Настя отвернулась, но до него донеслось шмыганье носом, и девочка подозрительно быстро поднесла руку к лицу, рукавом проводя по щеке. Но, когда она обернулась, слёз не было, только глаза немного покраснели.

— Я знаю, что Вы стали бы мне лучшей семьёй, — проговорила она немного ломко. — Я и сейчас знаю… Вы ведь любите меня. Не так, как Роан, который привык заботиться. И не как родители, они были мне чужими, но если бы они могли… их чувства были бы похожи на Ваши?

— Да, скорее всего. — Он улыбнулся, хотя ему было грустно. — Ты не злишься на меня?

— За что?

— Я всё-таки отдал тебя Свете с её мужем. Малоприятное общество. Ледники и лицемеры.

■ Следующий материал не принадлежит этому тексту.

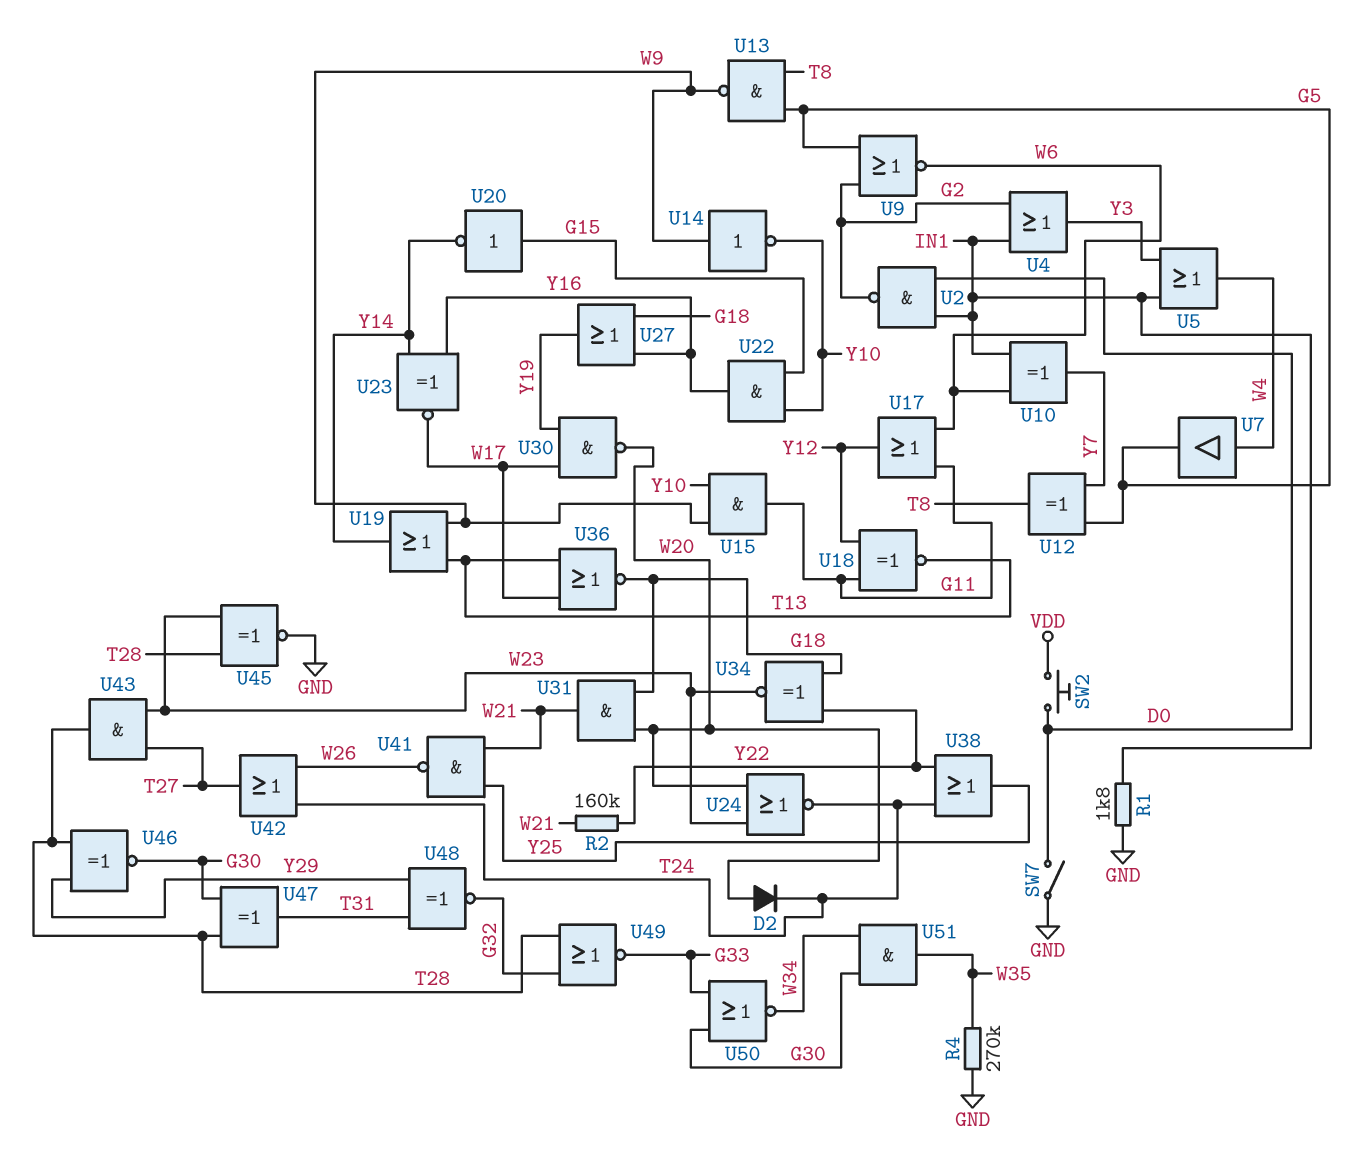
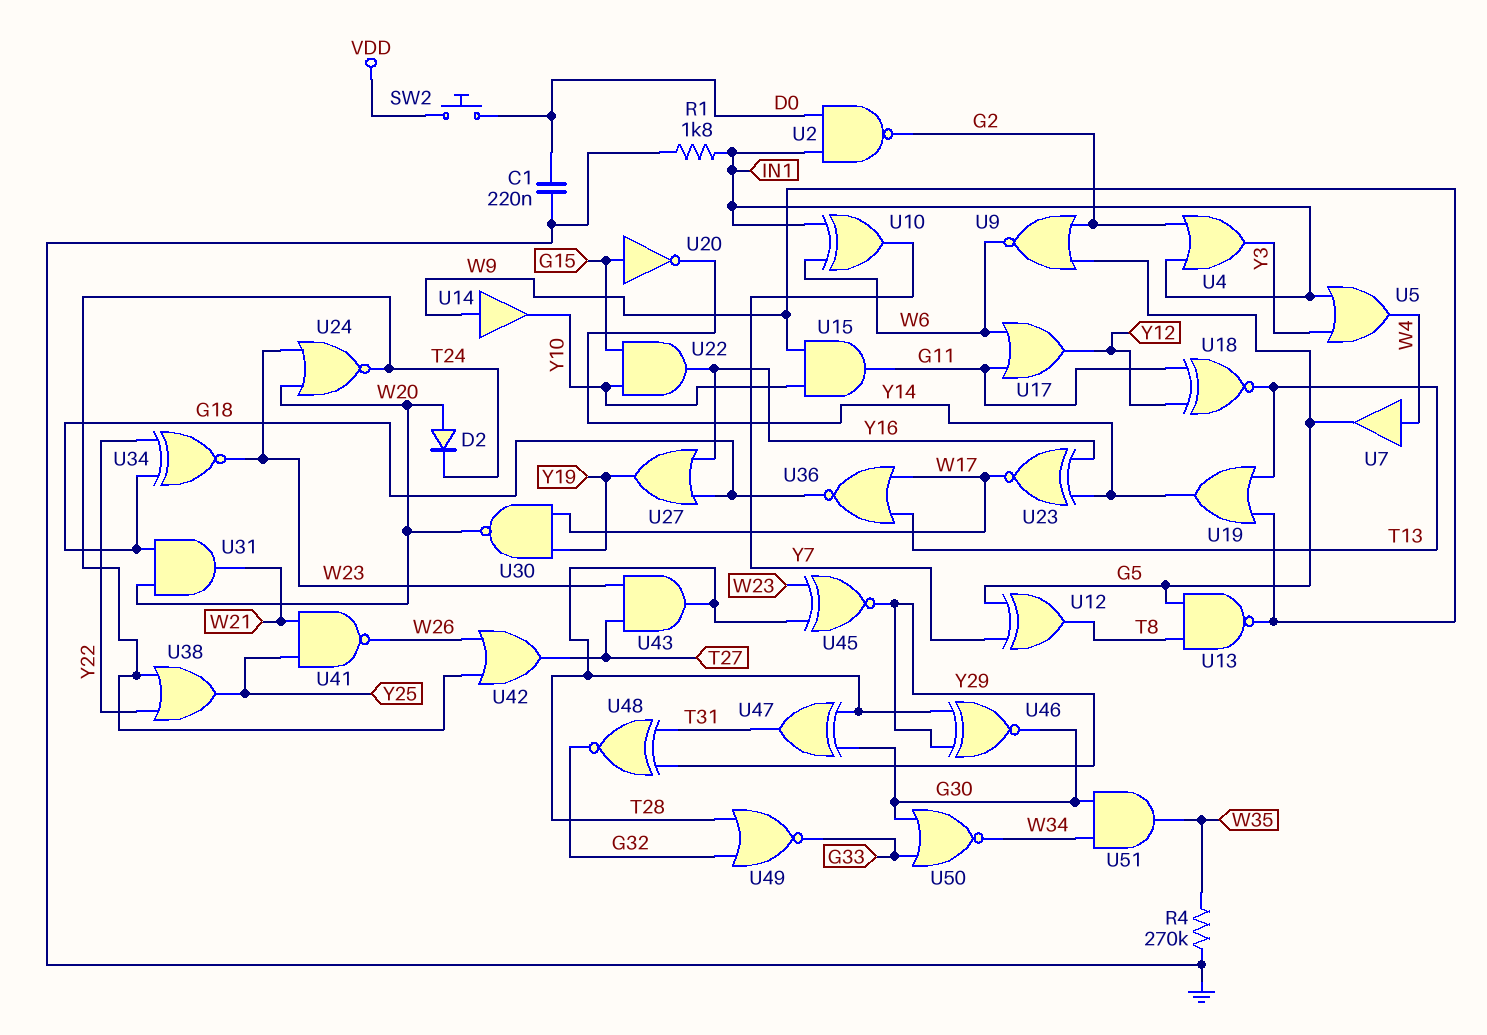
C1: none -> 220nF (D0, GND)
R2: 160k (W21, Y22) -> none
SW7: switch (D0, GND) -> none
U14: NOT (in W9, out Y10) -> buffer (in W9, out Y10)
U45: XNOR (in T28, in W23, out GND) -> XNOR (in T28, in W23, out Y29)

— Если бы я осталась с NOTE, выросла бы лифой, — задумчиво протянула Настя, отводя взгляд. Солнце рябило воду и малевала на ней искрящиеся дорожки. — Но так я выросла человеком. Не до конца сложившимся, ещё и возвращённая память — но всё-таки… это тоже важно. Я хотя бы представляю, чем различаются миры вокруг меня. Антон, например, этого не видит.

— Мне в пору извиняться.

— Спасибо, что столько для меня сделали. — Она покачала головой. — Это больше, чем я заслуживала тогда, и больше, чем я заслуживаю сейчас. Но никак не получается подобрать слов и объяснить, что со мной происходит. Может, если бы я понимала себя лучше, могла бы сказать, но сейчас всё, что получается — спасибо, что спасли меня тогда и что не бросили…

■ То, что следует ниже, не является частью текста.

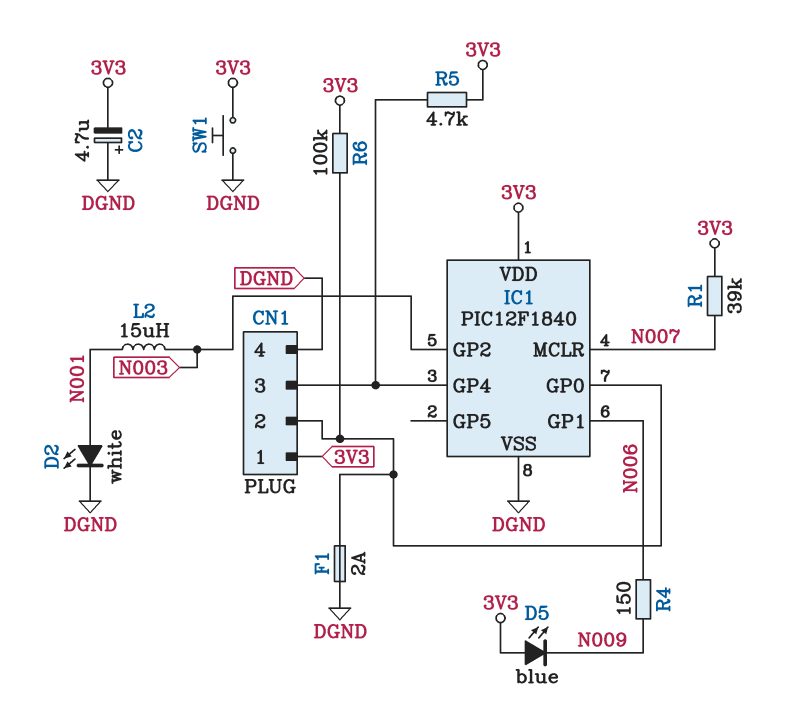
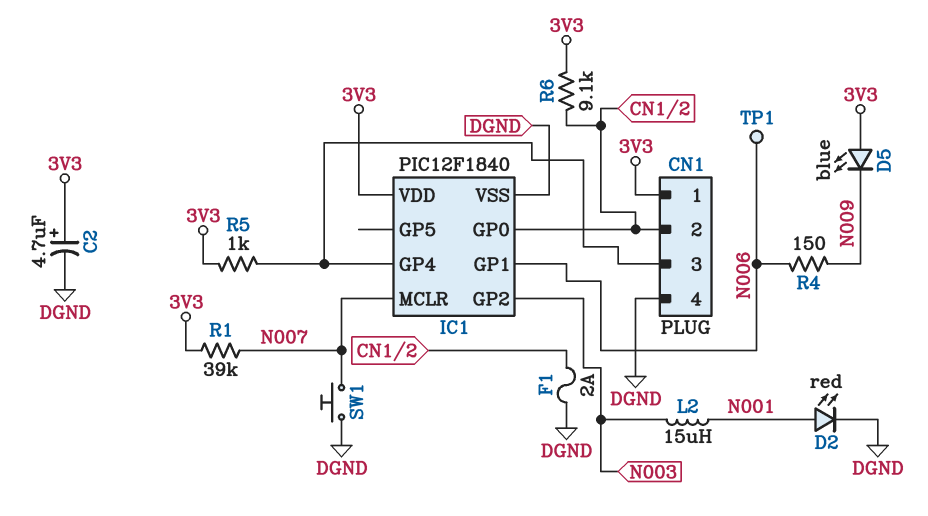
C2: 4.7uF (plus DGND, minus 3V3) -> 4.7uF (plus 3V3, minus DGND)
D2: LED white (A N001, K DGND) -> LED red (A N001, K DGND)
R5: 4.7k (3V3, CN1/3) -> 1k (3V3, CN1/3)
R6: 100k (3V3, CN1/2) -> 9.1k (3V3, CN1/2)
SW1: button (3V3, DGND) -> button (DGND, N007)
TP1: none -> test point (N006)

Он развернулся к ней, сделал короткий шаг. Настя обхватила его руками, уткнувшись лицом в грудь, и он тоже обнял её за плечи. Маленькая. Ещё ребёнок, что бы там ни говорили. Они стояли так, их неспешно обтекали минуты, даря воскресному городу долгожданный солнечный день. С наступлением зимы таких рассветов будет всё меньше. Скоро тепло из света исчезнет совсем. Но им не нужно тепло, чтобы согреваться — для того хватит и тех миллионов лучей, что они отражают, скапливают в себе, как в зеркалах-сокровищницах.